Bifurcated realities
Over the past week I haven’t been able to shake the feeling that I’m perceiving the world on a mental split screen. Two streams of reality, running simultaneously but almost entirely independent of each other.
At the risk of suggesting we see the wider world best through social media (we don’t, but we see it most there), Screen One is ushered through on LinkedIn. It’s business as usual: “I’m humbled to announce …” or photos from panel discussions or — this week — reflections from Davos, the top three kinds of posts on my feed right now.
It’s almost like Screen Two doesn’t exist.
But it does. It shows a world, or at least my American version of it, in anguish about the rapidly crumbling assumptions around law, order and justice. It’s WTF, playing out on Facebook, Instagram, Threads. Tiktok too, if I bothered to open it.
It’s dizzying, toggling between the two.
Order vs Justice
Speaking of order and justice, last week many Americans observed MLK’s birthday, and this observation of his in Letter From A Birmingham Jail popped up a few times on my Screen Two.

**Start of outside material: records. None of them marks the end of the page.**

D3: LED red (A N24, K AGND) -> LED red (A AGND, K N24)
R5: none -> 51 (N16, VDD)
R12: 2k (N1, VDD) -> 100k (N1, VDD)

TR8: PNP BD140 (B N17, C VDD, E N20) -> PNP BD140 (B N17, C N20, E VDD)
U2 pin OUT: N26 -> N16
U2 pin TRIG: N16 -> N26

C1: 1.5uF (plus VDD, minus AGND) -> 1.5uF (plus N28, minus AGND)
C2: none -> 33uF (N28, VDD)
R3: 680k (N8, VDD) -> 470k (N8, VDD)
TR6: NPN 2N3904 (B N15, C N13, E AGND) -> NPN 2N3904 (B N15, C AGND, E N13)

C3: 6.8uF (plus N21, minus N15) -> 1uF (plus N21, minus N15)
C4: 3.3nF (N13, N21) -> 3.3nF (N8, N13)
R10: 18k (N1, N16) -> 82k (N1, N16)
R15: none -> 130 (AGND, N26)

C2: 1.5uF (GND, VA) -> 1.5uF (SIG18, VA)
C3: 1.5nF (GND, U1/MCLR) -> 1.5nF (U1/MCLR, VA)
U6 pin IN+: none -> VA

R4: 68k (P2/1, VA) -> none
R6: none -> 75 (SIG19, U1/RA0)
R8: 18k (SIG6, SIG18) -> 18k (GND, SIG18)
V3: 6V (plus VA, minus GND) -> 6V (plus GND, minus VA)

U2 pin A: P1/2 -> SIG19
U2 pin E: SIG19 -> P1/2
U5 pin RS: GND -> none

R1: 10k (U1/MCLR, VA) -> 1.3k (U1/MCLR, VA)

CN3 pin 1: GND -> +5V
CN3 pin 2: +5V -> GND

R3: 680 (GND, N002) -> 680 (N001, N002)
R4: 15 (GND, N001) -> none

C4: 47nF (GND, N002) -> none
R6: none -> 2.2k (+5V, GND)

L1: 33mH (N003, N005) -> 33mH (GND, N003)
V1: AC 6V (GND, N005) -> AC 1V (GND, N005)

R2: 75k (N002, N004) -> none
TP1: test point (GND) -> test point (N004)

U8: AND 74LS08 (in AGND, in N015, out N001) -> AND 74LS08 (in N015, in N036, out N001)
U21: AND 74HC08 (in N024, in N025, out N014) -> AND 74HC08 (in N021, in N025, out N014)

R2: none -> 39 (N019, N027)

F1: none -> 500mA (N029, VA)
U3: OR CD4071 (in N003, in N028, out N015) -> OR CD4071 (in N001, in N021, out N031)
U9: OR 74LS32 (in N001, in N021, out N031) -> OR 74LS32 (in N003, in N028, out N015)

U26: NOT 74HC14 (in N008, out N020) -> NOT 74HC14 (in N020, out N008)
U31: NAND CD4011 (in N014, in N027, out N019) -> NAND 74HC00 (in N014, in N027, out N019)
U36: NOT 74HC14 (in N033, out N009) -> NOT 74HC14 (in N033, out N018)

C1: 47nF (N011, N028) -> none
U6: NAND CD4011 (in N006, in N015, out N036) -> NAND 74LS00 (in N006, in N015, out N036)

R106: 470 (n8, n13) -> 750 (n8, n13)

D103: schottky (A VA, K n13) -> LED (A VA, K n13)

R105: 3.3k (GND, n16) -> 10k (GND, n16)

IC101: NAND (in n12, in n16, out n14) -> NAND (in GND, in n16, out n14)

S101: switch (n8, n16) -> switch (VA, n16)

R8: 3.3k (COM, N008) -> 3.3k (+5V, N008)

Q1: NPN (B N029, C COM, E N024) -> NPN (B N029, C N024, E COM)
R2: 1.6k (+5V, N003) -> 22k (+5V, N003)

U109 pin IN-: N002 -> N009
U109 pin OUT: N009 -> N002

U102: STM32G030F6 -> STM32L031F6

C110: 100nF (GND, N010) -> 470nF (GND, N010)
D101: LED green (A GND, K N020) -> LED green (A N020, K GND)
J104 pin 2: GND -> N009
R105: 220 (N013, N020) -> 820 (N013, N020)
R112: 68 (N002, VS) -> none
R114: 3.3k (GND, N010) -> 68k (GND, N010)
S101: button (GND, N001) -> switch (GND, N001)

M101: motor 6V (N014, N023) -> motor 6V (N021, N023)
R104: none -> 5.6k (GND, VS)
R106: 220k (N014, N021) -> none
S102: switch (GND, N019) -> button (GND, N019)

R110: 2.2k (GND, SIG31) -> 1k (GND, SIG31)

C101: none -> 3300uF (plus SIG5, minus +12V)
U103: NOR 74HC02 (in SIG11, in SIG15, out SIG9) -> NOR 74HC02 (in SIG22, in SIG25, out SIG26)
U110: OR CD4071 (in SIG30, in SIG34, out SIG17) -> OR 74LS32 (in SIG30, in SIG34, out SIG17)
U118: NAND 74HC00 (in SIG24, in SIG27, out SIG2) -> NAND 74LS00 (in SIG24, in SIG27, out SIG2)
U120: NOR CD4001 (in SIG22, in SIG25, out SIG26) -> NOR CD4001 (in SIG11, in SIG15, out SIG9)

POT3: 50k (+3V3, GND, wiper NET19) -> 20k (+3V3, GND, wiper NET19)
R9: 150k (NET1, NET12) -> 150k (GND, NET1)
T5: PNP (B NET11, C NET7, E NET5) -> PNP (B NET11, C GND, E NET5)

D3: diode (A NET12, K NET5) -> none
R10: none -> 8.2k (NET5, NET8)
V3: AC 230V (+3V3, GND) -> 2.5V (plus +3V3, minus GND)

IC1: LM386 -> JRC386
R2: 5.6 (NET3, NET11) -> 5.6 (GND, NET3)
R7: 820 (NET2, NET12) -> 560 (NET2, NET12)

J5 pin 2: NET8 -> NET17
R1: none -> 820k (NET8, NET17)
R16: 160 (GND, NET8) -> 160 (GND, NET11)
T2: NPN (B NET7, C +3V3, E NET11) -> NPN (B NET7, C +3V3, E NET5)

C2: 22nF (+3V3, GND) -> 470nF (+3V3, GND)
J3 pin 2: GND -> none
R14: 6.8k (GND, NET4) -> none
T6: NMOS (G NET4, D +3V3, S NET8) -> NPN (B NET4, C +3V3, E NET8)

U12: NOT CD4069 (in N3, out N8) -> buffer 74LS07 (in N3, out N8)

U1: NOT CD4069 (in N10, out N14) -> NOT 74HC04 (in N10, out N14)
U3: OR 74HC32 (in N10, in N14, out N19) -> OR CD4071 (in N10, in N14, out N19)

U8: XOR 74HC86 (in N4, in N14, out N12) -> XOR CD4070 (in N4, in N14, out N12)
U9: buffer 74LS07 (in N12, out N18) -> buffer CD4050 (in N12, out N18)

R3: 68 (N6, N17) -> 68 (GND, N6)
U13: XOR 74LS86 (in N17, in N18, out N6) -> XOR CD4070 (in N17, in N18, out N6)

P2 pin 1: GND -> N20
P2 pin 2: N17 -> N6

I must confess that over the last few years I have been gravely disappointed with the white moderate. I have almost reached the regrettable conclusion that the Negro’s great stumbling block in the stride toward freedom is not the White Citizen’s Council-er or the Ku Klux Klanner, but the white moderate who is more devoted to “order” than to justice; who prefers a negative peace which is the absence of tension to a positive peace which is the presence of justice…
This division between order and justice spools out in continuous loops. This week, it was the most recent killing of a man by masked federal agents in Minneapolis.
The official account is at odds with the observable facts.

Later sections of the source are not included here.